Should I get an allergy test before a filler treatment?
Not standard. With known hypersensitivity to local anaesthetics or with multiple prior reactions, allergological diagnostics may be sensible.
Can an allergy appear suddenly years after the treatment?
Rare, but possible. Late inflammatory reactions months after injection are more common than classical allergies. Triggers can be infections, hormonal changes, or stress.
Which additives more frequently trigger reactions?
Local anaesthetics (lidocaine) and rarely impurities from the manufacturing process. High-purity products with documented endotoxin load have statistically more favourable safety profiles.

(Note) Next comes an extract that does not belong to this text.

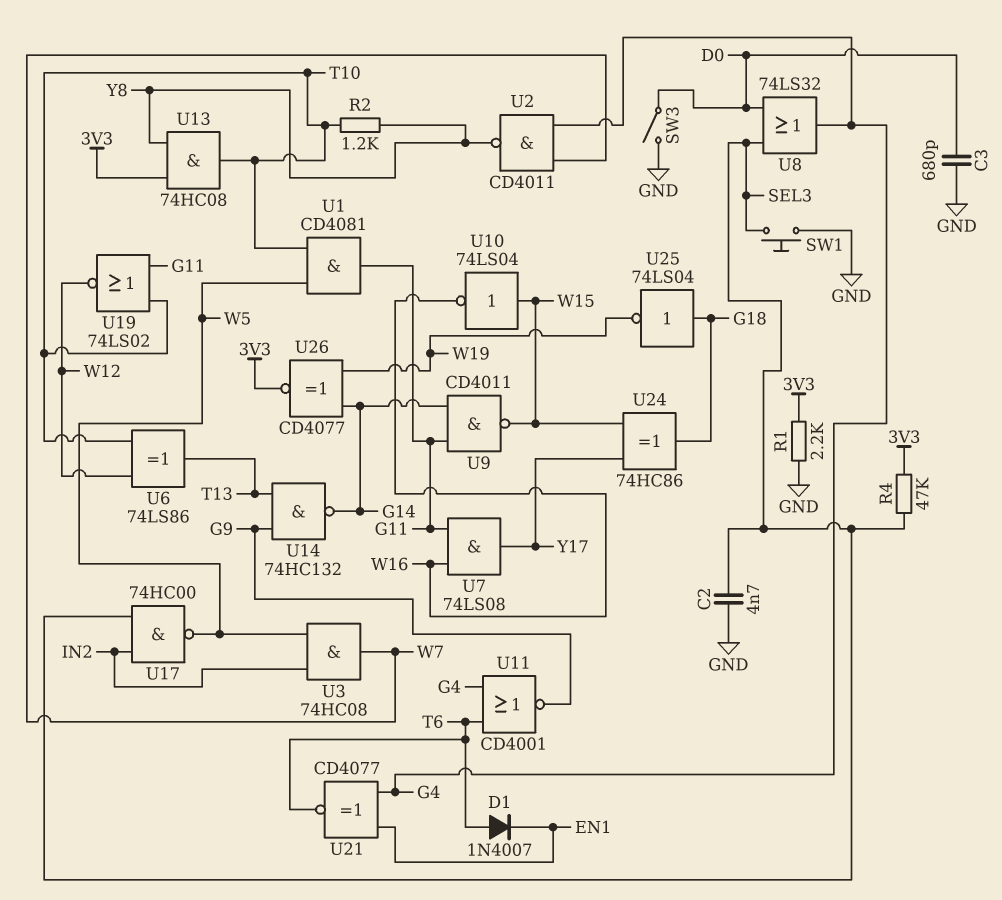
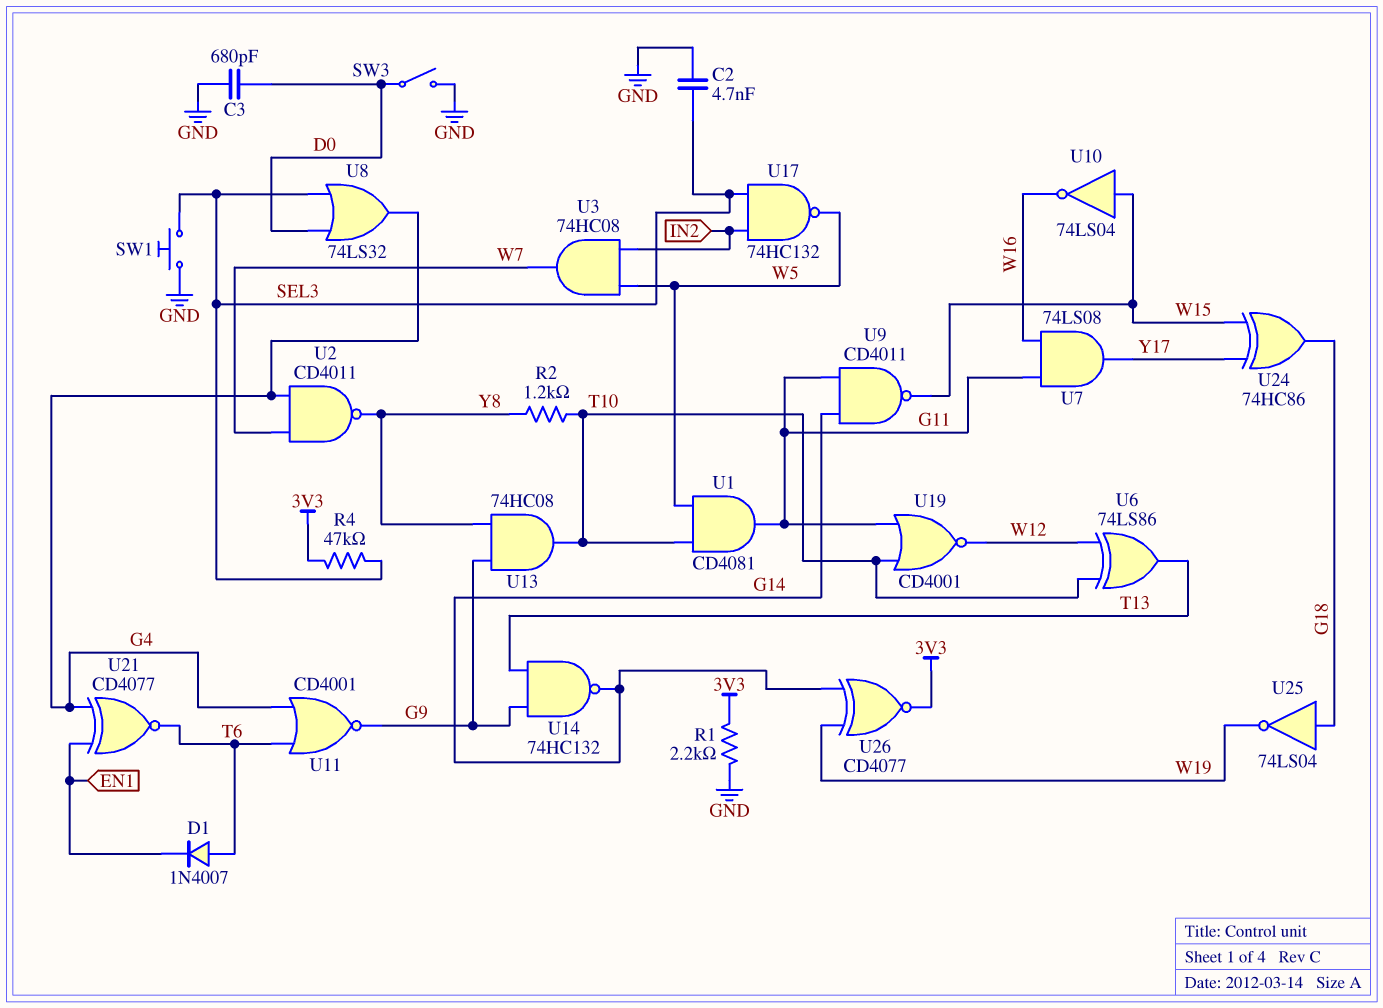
U13: AND 74HC08 (in 3V3, in Y8, out T10) -> AND 74HC08 (in G9, in Y8, out T10)
U17: NAND 74HC00 (in IN2, in SEL3, out W5) -> NAND 74HC132 (in IN2, in SEL3, out W5)
U19: NOR 74LS02 (in G11, in T10, out W12) -> NOR CD4001 (in G11, in T10, out W12)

What does the practice do with suspected allergy?
Acutely: emergency therapy according to clinical picture. Mid-term: medical assessment of the reaction, possibly hyaluronidase, possibly allergological clarification. Documentation for future treatments.
Can I receive filler again after a reaction?
Depends on the exact mechanism. With reaction to a specific additive, a different product may be tolerated. The decision follows allergological clarification and individual risk-benefit assessment.
Does a pre-test injection protect?
Not reliably. A test injection says little about possible late reactions and can itself be risky in systemic allergies. Protection lies in history, material choice, and emergency equipment — not in a small advance dose.
Acute? Contact the treating practice immediately — no self-diagnosis. § 9 HWG (German Medicines Advertising Act) prohibits remote diagnosis. This article does not replace medical judgement.
References
- [1] Alijotas-Reig J, Fernández-Figueras MT, Puig L. Late-onset inflammatory adverse reactions related to soft tissue filler injections. Seminars in Arthritis and Rheumatism. 2013;43(2):241-258. PubMed: 23739081
- [2] Beleznay K, Carruthers JD, Carruthers A, et al. Delayed-Onset Nodules Secondary to a Smooth Cohesive 20 mg/mL Hyaluronic Acid Filler. Dermatologic Surgery. 2015;41(8):929-939. PubMed: 26218728
- [3] Bhojani-Lynch T. Late-Onset Inflammatory Response to Hyaluronic Acid Dermal Fillers. Plastic and Reconstructive Surgery — Global Open. 2017;5(12):e1532. PubMed: 29632758
Last reviewed: May 2026. This article does not replace medical advice. Individual results may vary.